Victorian injury laws set for shake-up
Victoria is a step closer to introducing injury law reforms after a second reading of the Wrongs Amendment Bill 2015 in the State Parliament last week.
“The bill seeks to ensure… personal injuries legislation operates clearly and consistently to the benefit of claimants who are injured by the negligence of others,” an explanatory memorandum says.
The reform – an amendment to the Wrongs Act 1958 – would change the way damages for economic loss are calculated.
It would also raise the maximum damages for non-economic loss from $371,380 to $577,050 and change the method by which the amount is indexed.

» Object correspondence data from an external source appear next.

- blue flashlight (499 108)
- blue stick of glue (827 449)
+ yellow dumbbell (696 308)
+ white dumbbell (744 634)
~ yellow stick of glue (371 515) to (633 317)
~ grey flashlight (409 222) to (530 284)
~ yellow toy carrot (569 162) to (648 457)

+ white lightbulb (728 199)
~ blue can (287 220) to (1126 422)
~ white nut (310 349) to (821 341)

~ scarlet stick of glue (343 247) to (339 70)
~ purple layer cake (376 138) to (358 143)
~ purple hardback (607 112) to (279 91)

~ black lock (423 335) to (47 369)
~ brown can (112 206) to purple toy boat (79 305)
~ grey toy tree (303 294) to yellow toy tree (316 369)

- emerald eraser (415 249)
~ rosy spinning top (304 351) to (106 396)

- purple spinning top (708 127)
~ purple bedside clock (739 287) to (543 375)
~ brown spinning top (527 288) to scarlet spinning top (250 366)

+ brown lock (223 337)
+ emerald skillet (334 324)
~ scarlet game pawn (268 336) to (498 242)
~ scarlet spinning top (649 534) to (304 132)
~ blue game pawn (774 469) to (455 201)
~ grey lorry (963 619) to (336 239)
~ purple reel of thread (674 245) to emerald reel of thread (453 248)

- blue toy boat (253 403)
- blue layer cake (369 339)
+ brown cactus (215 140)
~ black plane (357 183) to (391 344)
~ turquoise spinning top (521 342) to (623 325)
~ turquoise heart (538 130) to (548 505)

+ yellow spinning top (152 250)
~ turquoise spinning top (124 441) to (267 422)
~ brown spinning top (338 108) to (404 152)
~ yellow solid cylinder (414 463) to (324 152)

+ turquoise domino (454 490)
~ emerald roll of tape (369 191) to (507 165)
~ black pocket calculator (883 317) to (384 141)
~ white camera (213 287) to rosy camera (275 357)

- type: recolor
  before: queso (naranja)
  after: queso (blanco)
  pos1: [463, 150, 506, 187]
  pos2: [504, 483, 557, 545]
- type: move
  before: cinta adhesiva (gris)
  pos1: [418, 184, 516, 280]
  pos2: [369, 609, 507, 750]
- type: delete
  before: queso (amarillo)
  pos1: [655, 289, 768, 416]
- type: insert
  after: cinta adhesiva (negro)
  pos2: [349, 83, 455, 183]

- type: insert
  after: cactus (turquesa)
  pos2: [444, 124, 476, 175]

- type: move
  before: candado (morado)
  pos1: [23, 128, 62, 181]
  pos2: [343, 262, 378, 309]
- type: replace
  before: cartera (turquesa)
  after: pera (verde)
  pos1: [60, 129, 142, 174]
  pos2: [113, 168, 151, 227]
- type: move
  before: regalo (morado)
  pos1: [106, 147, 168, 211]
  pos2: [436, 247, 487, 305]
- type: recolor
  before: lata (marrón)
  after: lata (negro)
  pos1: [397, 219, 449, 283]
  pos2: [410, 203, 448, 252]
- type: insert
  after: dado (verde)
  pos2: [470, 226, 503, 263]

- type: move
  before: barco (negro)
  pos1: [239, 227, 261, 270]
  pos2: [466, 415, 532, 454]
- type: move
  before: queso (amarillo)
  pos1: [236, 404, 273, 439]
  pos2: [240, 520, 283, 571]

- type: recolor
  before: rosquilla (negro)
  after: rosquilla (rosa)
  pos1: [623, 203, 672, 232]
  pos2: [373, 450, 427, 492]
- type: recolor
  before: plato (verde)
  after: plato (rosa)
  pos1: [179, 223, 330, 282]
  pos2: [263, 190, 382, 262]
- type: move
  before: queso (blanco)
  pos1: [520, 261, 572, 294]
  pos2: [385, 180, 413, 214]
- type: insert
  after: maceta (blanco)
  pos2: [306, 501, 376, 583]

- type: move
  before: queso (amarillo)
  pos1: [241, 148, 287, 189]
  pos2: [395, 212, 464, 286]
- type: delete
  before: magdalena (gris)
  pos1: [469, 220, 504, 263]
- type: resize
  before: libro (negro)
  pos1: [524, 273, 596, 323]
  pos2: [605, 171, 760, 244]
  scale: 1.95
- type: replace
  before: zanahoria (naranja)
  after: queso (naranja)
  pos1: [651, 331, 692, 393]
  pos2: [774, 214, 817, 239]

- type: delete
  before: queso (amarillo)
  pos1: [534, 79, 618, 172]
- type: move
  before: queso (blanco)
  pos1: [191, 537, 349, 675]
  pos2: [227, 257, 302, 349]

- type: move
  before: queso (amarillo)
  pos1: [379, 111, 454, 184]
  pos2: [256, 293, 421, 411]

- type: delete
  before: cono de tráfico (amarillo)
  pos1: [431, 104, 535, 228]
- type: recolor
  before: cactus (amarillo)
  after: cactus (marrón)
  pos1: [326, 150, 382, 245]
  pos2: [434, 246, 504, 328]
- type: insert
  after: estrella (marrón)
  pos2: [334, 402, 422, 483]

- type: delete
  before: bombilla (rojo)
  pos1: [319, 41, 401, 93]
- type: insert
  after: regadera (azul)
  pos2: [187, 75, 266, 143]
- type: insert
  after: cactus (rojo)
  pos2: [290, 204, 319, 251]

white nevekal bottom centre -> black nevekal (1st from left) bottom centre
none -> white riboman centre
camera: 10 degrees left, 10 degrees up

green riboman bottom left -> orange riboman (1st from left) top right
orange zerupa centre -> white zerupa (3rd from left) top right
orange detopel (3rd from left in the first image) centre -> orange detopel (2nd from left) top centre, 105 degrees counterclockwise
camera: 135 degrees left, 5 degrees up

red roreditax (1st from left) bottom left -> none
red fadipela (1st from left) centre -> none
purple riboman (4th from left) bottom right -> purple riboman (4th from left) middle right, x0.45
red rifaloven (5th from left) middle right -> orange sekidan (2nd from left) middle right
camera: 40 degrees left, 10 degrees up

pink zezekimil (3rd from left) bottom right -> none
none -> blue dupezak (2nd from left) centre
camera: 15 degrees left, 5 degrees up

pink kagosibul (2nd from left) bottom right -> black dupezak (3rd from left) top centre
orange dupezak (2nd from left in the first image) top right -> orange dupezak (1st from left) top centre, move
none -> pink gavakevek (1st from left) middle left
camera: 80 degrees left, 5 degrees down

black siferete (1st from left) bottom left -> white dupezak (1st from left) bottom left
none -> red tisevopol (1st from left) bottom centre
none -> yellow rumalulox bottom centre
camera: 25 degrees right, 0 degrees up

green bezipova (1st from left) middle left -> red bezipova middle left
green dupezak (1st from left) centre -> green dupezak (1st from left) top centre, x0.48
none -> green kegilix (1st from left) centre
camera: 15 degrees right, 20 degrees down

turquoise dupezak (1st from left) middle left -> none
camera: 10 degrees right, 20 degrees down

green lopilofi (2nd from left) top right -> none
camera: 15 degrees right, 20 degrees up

“The increase in the cap reflects… that there is no reason for differences in the maximum amount of damages that can be awarded to claimants for non-economic loss in the workplace injury and personal injury contexts,” the memorandum says.
The reform would also change the way psychiatric injury thresholds and spinal injuries are assessed for non-economic losses.
The draft proposal reduces the impairment threshold for access to damages for psychological injuries from “more than 10%” to “10% or more”.
“Changing the significant injury thresholds for psychiatric and spinal injuries… will allow some people with psychiatric and spinal injuries who are not currently entitled to recover damages for economic loss to claim for this loss,” the memorandum says.
Maurice Blackburn Lawyers has supported the reforms, which it says will offer improved protection for injured Victorians.
“It’s important to be looking after the rights of Victorians injured as a result of negligence,” Principal Dimitra Dubrow said.
The Insurance Council of Australia says the proposed reforms may affect premiums.
“A significant increase in the cap on non-economic loss could result in an increase in premiums,” GM Communications and Media Relations Campbell Fuller told insuranceNEWS.com.au.
“The reduction or lowering of impairment thresholds may result in more claims being lodged, which could have an impact on total claims cost for the sector.”